[[ Input data open ]]

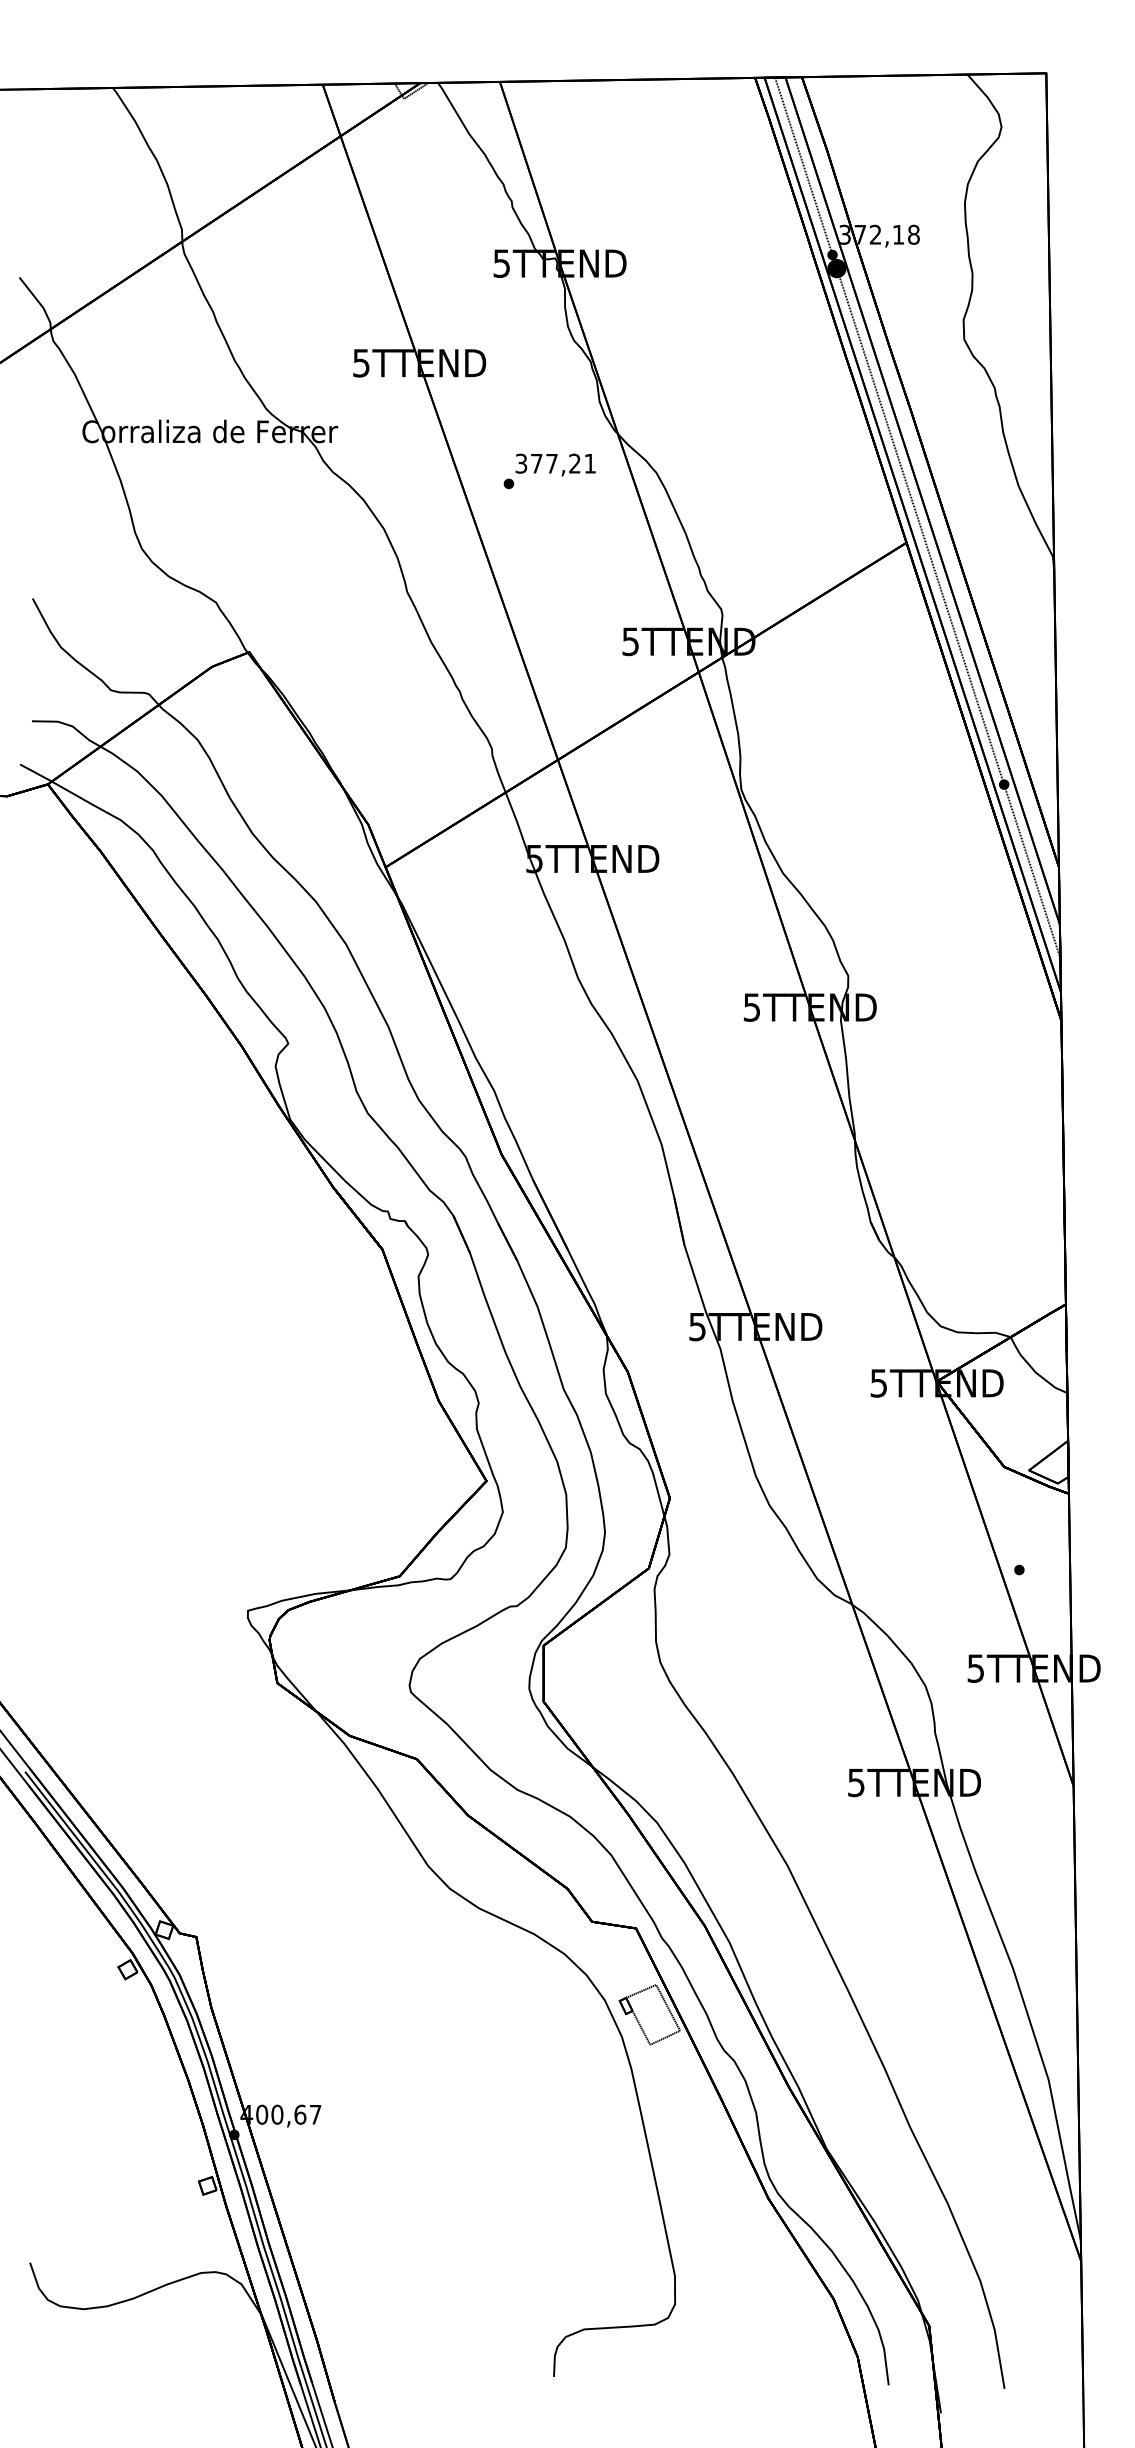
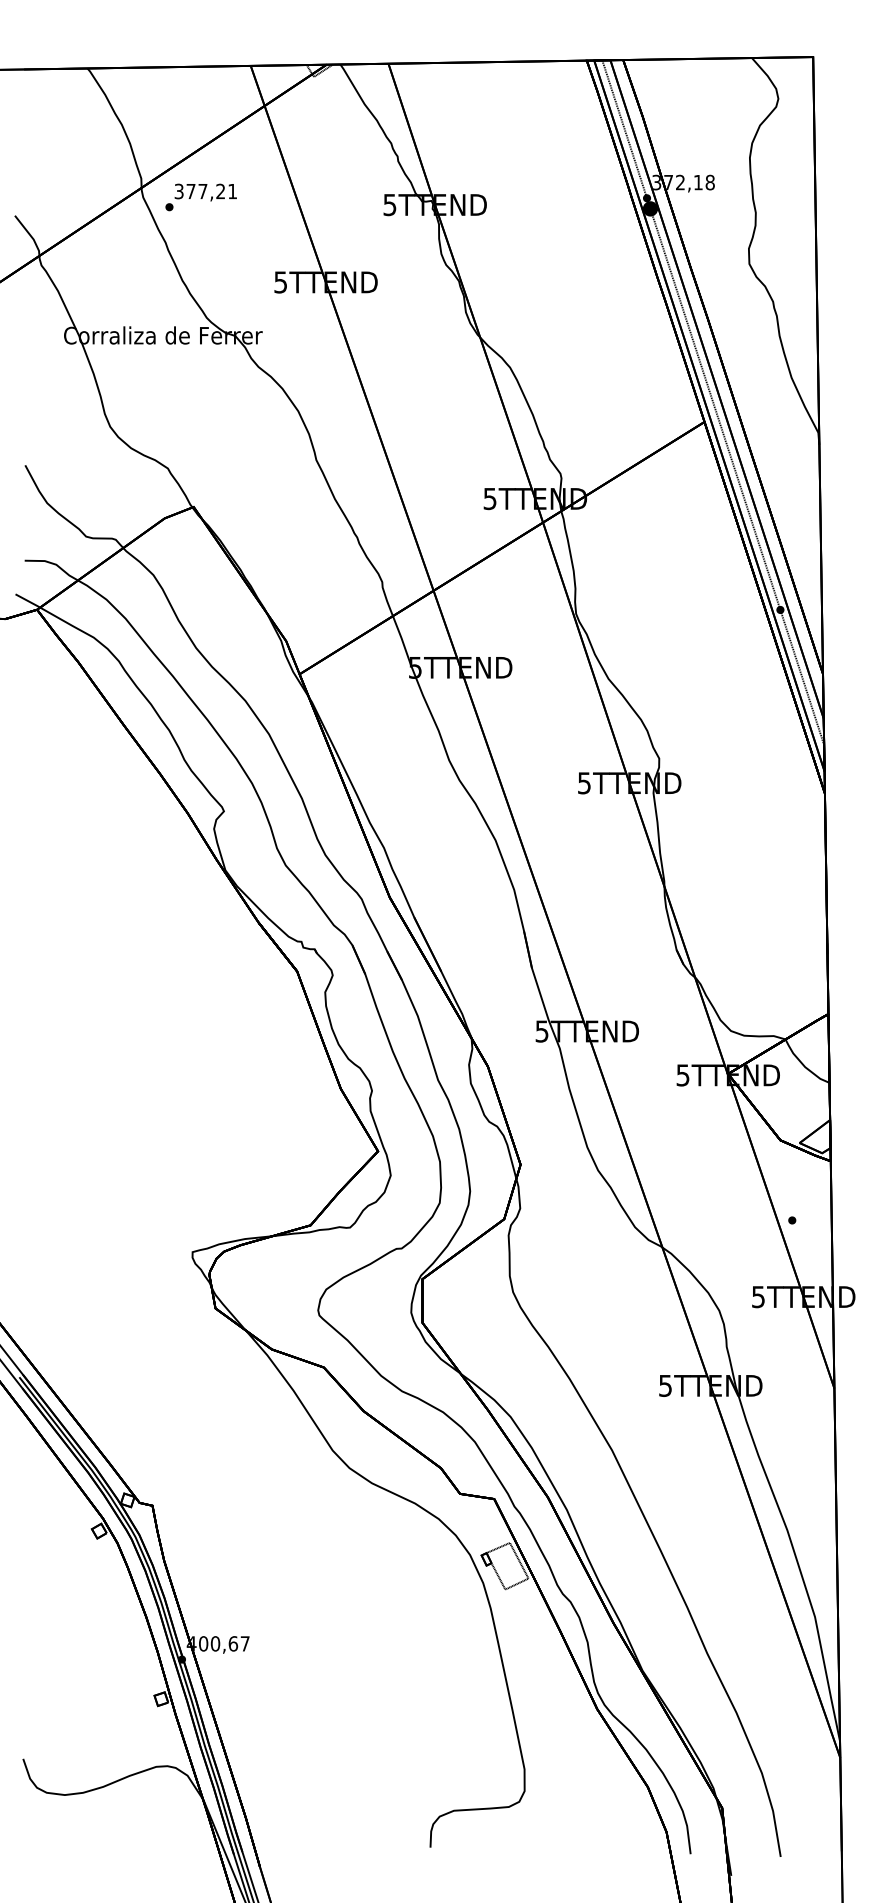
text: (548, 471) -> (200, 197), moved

[[ Input data closed ]]
[[ Input data open ]]

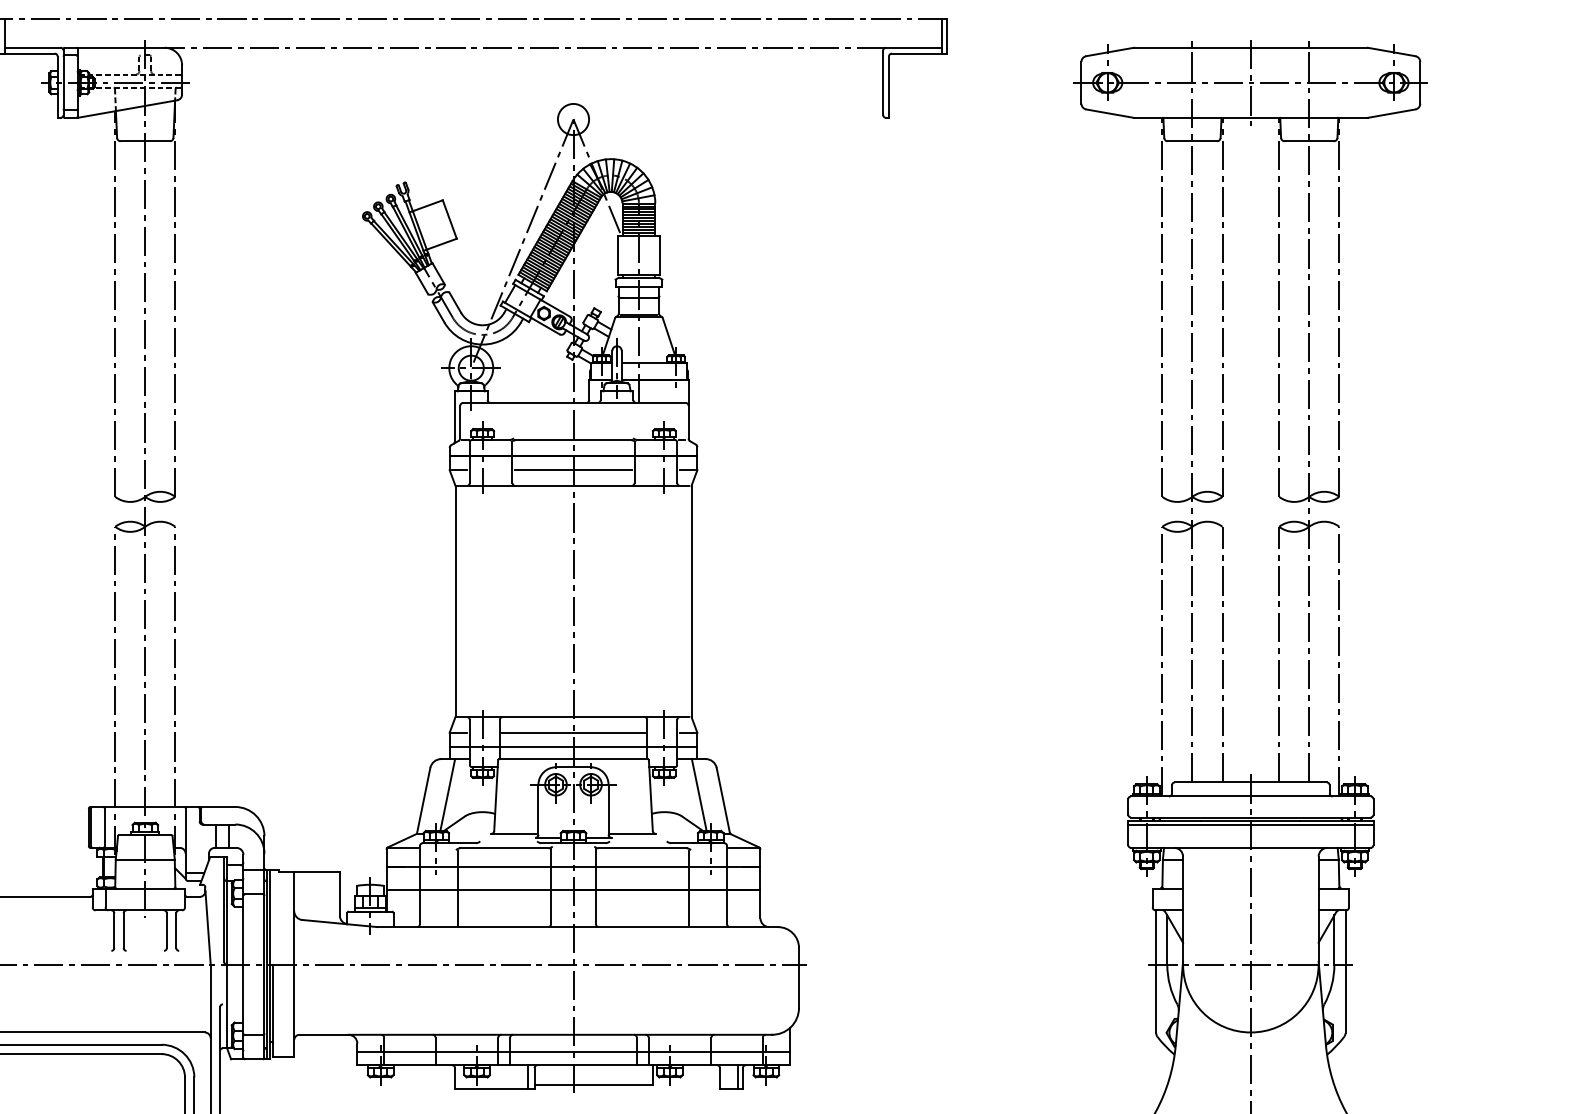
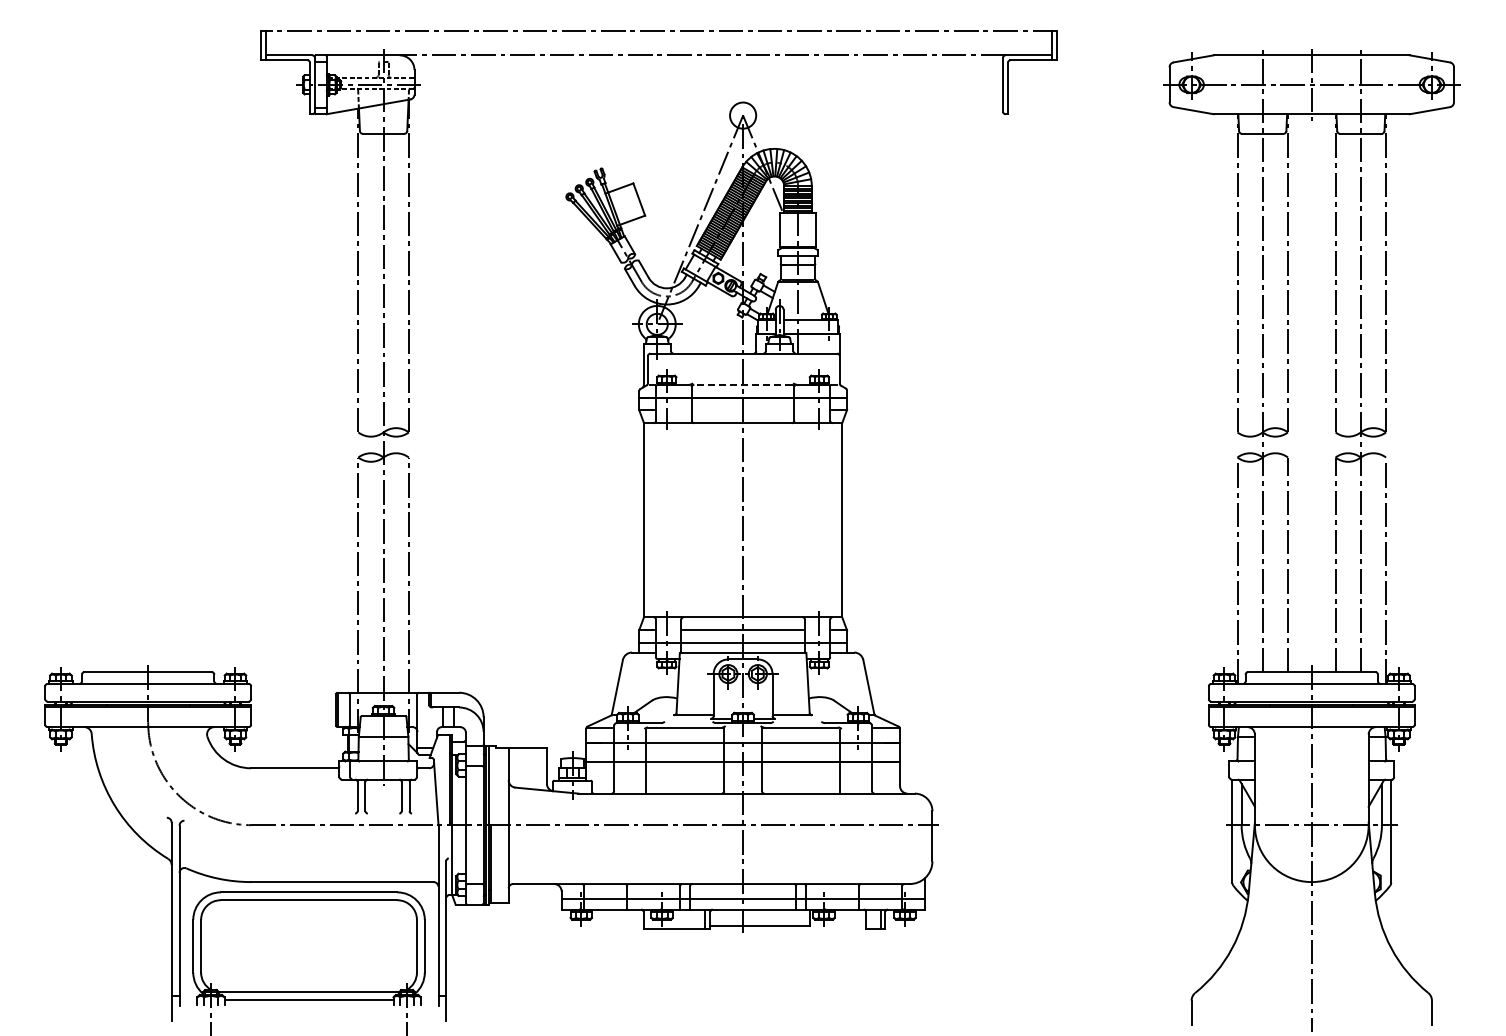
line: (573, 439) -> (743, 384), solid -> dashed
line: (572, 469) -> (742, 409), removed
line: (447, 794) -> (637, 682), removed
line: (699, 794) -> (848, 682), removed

[[ Input data closed ]]

### Description of the task
The expected answer is an exact copy of the lines above, beginning at the line with "line: (572, 469) -> (742, 409), removed" and ending at the line with "line: (699, 794) -> (848, 682), removed", with both ends in.

### Output of the task
line: (572, 469) -> (742, 409), removed
line: (447, 794) -> (637, 682), removed
line: (699, 794) -> (848, 682), removed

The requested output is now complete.